En un breve pero bien informado repaso histórico, y sin interés de polemizar, el autor —que es, fundamentalmente, historiador— hace notar otro aspecto digno de atención entre el catolicismo de los siglos xviii y xix, y el naciente protestantismo latinoamericano. «En cierto sentido» —dice el autor— «era todo eso lo que estaba tras el libro de Hoffet, que tanto nos gustaba a mis correligionarios y a mí». Mientras que, por un lado las nuevas repúblicas proclamaban el derecho del individuo a tener sus propias opiniones y convicciones, a escoger y evaluar sus lecturas, y a actuar en conformidad con su propia conciencia, lo cual, sin duda, era resultado directo del espíritu de la Reforma Protestante y del humanismo de los dos siglos anteriores, la Iglesia Católica, por otra parte, parecía replegarse en sí misma y en sus tradiciones ancestrales. Cita el autor el caso específico del Papa Pío ix, que en 1854 promulgó el Sílabo de errores, en el cual quedaban señalados: «[...] el Estado secular, el derecho al libre juicio, la educación pública bajo el control del Estado [...]», y otras manifestaciones semejantes que resultaban aberrantes a los ojos de la iglesia mayoritaria. No sólo esto, sino que también instituyó, durante el Primer Concilio Vaticano, el dogma de la infalibilidad papal. Al respecto, dice el autor:

Por ello, frecuentemente les señalábamos a nuestros compañeros católicos que en nuestras iglesias se practicaban principios democráticos, que en nuestras iglesias cualquiera podía hablar, que todos leíamos la Biblia y llegábamos a nuestras propias conclusiones. En nuestras iglesias celebrábamos el culto en nuestra propia lengua, y no en latín, de modo que todos pudieran entender lo que se decía, y en ellas no se le prohibía a nadie leer lo que quisiera.

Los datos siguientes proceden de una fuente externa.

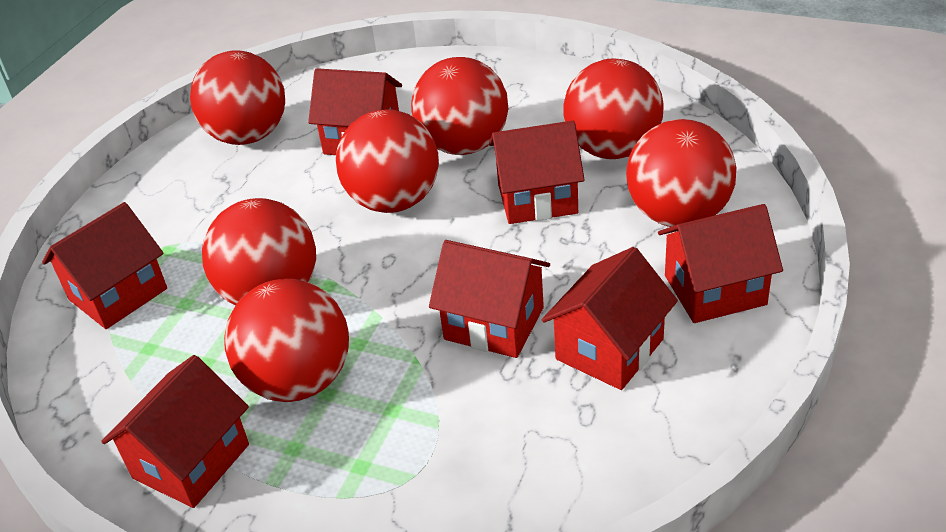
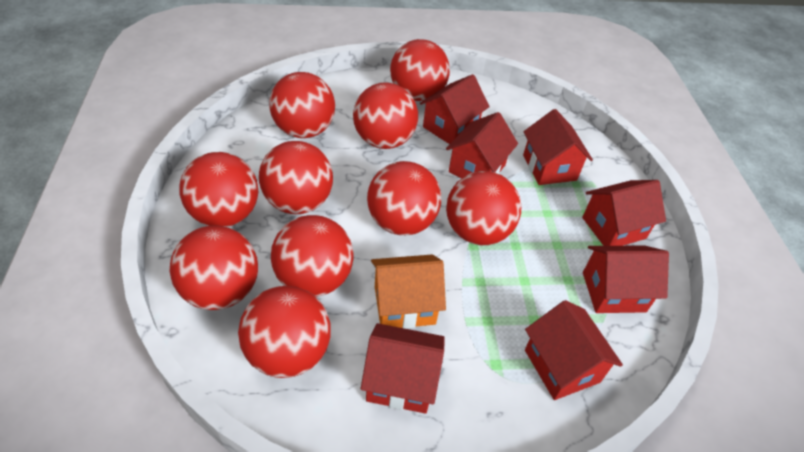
orange house: 0 -> 1
red ball: 7 -> 10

Como historiador, el autor ve en esto algo más que diferencias de percepción y manifestación religiosa. Nos dice que la relación entre cristianismo y cultura debe verse siempre dentro de un contexto histórico. Una sana visión de la historia puede ayudarnos a entender que es posible ser evangélico y al mismo tiempo latinoamericano, del mismo modo que históricamente el cristianismo fue griego, romano y anglosajón. Esta realidad histórica nos muestra que el mensaje del Evangelio no es exclusivo de una cultura en particular, sino que, siendo de carácter universal, puede y debe vivirse en la particularidad de cada cultura específica. Claro que no escapa a la realidad el hecho de que quienes proclaman el Evangelio en una cultura distinta a la suya inevitablemente lo harán desde la perspectiva de su propia cultura. Y aunque reconoce que esto es inevitable, señala dos procesos que se dan en todo fenómeno de contacto cultural, a saber, la aculturación y la enculturación (seguramente ha querido decir inculturación). Define a la primera como «lo que intentan hacer los buenos misioneros» cuando buscan adaptarse a la cultura receptora, primeramente mediante el aprendizaje del idioma de aquellos a quienes pretenden evangelizar, y luego al adaptarse a los nuevos usos y costumbres. La enculturación, por otra parte, es la asimilación o apropiación del evangelio por parte de la comunidad evangelizada, que «comienza a interpretarlo y vivirlo dentro de sus patrones culturales, y no ya dentro de los patrones del misionero».

Aunque interesado en la cultura, el autor declara expresamente que no pretende hacer antropología sino teología. Con este propósito en mente, y en su peculiar estilo, hace un ameno e interesante recorrido por la historia del lenguaje para establecer la relación lingüística y cultural entre culto, cultura y cultivo, conceptos en torno a los cuales giran sus reflexiones. Esto, que podría parecer un mero juego de palabras, resulta un singular ejercicio hermenéutico, en el que se entrelazan la lingüística histórica, el sentimiento religioso presente en toda cultura, y la exégesis bíblica.

Muy sugestiva resulta su visión de los primeros relatos del Génesis y del segundo capítulo del libro de los Hechos, lo mismo que su concepto de mayordomía, elegantemente fundamentado a partir de las lenguas bíblicas.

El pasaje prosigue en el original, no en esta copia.